Im Gegenteil. Es schärft auch den eigenen Blick, der nun mit winzigen Pupillen über die scharfen Kanten der mit leuchtenden Pigmenten bemalten Papierprofile streift, die an der Wand hängen wie Neonskulpturen von Dan Flavin, oder über zwei Dutzend mit dem Thermoformer aus durchsichtigem Plastik geprägte Setzkästen, in deren Fächern nahezu passgenau monochrome Farbkörper liegen. Andere Fächer dagegen bleiben leer, als ginge es darum, den Raum als Bedingung der An- oder Abwesenheit verschiedener Dinge zur selben Zeit in den Fokus zu rücken. Von Bildobjekt zu Bildobjekt sortieren sie sich hier zu immer neuen Konstellationen wie in einer Art Malereiexperiment nach den Montessori-Regeln.
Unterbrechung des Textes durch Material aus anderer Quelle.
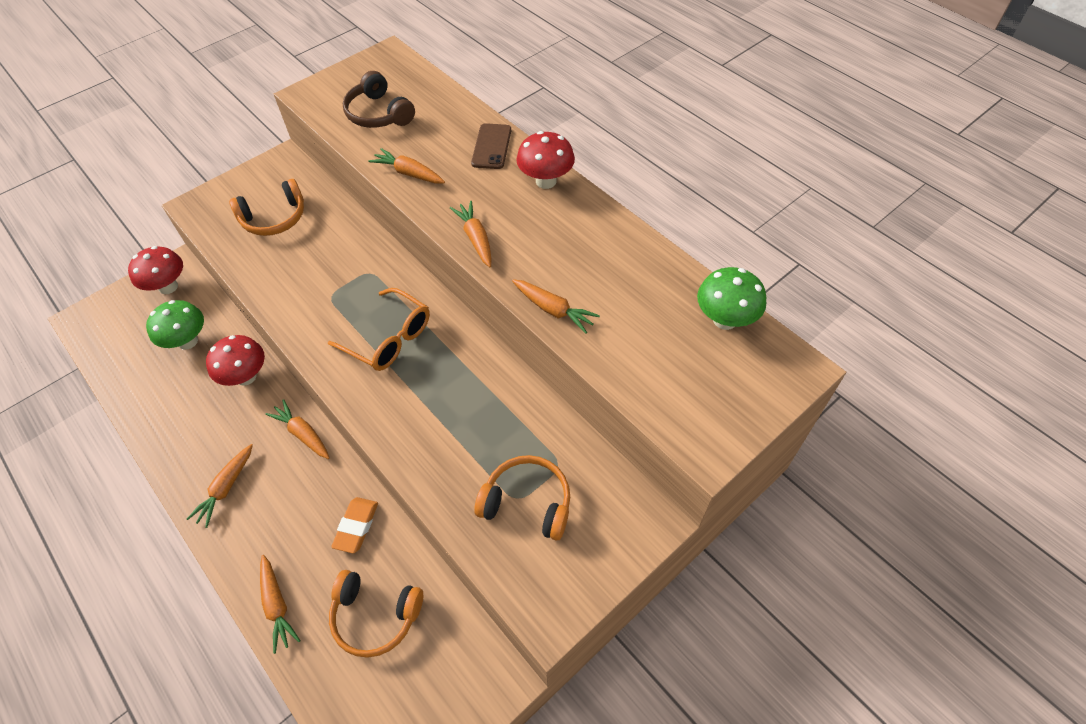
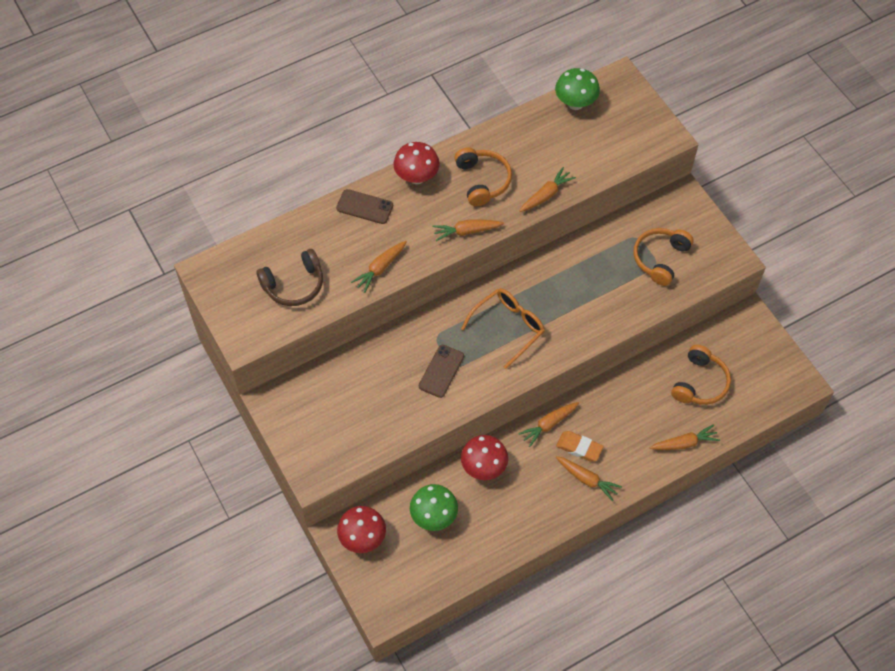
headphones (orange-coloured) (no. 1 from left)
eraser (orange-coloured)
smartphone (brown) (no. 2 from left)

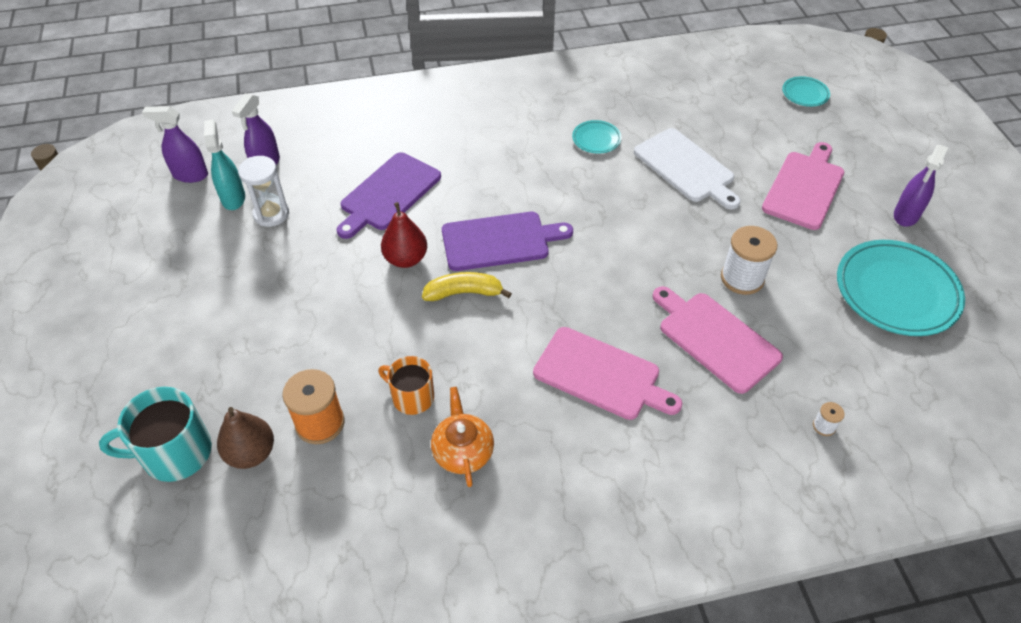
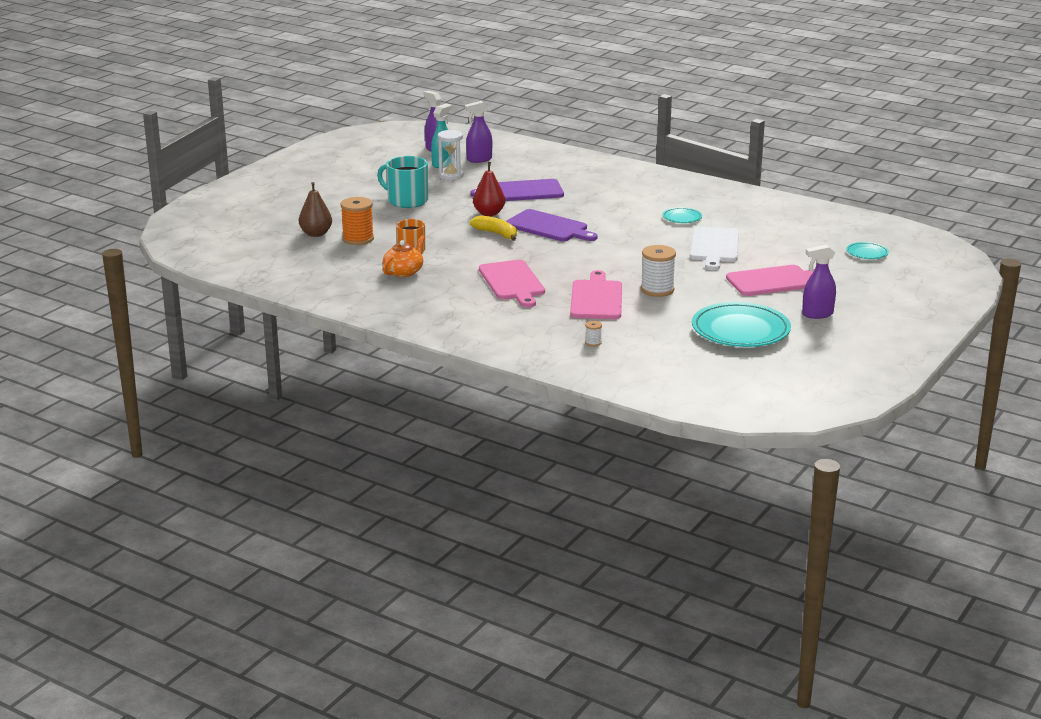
tea mug (aqua)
Zum spektakulären Versteckspiel mutiert Seguins sehenswerte Schau im mittleren Raum, den die Künstlerin mit einer schwarz und weiß bemalten, aus Papier geschnittenen Gittermembran in zwei Bereiche aufgeteilt hat. Während der eine Teil passiert werden kann, bildet der Raum hinter der Papierwand eine nicht begehbare Bühne für ein Setting aus akkurat gestapelten Kartons, Farbeimern oder Kleberollen in flirrenden Pastelltönen. Die hauchdünnen Papierstege der Gitterwand, die sich beim Versuch, in diesen Raum zu schauen, immer wieder vor das Auge schieben, machen es unmöglich, die Szene als ganze zu erfassen. Orientierungslos flackert der Blick zwischen Nah- und Fernsicht, ohne wirklich in die Tiefe vorzudringen – was das Sehen selbst auf merkwürdige Weise zu einer Grenzerfahrung macht.
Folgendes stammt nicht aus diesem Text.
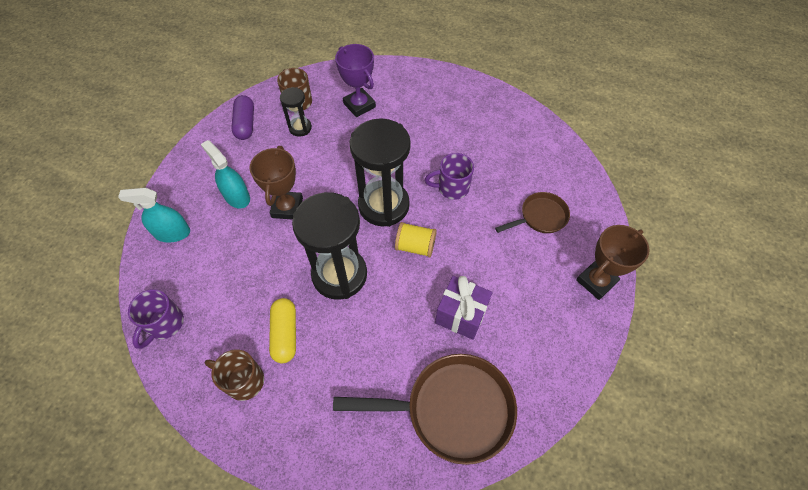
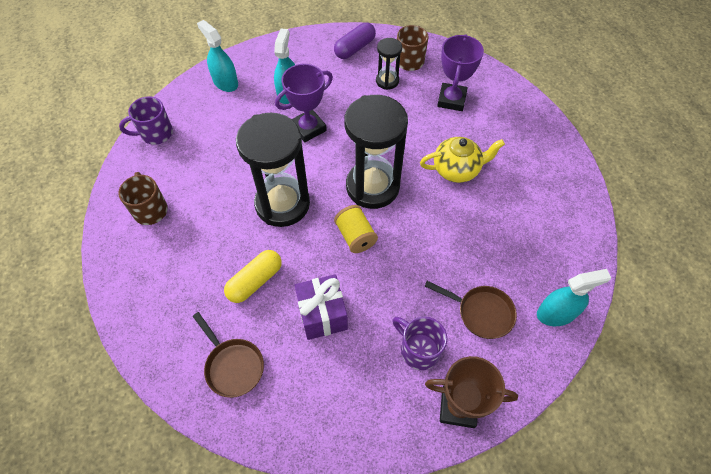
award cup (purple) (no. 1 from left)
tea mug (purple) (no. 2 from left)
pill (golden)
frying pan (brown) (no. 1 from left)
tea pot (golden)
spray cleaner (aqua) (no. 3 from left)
Ähnliches gilt auch angesichts der Scheinarchitekturen, mit denen Seguin hier mal die Illusion eines unterkühlten Wohninterieurs erzeugt, mal durch massive Einbauten die Grenzen zwischen Malerei und Installation verwischt – oder den Museumsraum durch Verblendungen aus MDF-Rahmen und eingefärbtem Plexiglas in giftig gelbes Licht taucht, das den Körper unweigerlich Stresshormone ausschütten lässt. Es ist nicht zuletzt diese seltsam überspannte Wachheit, welche Elodie Seguins eigenwillige Auseinandersetzung mit den Sammlungsschwerpunkten des PEAC Museums vom Minimalismus bis zum Radical Painting umgibt und ihre Werkschau zu einem echten Erlebnis macht.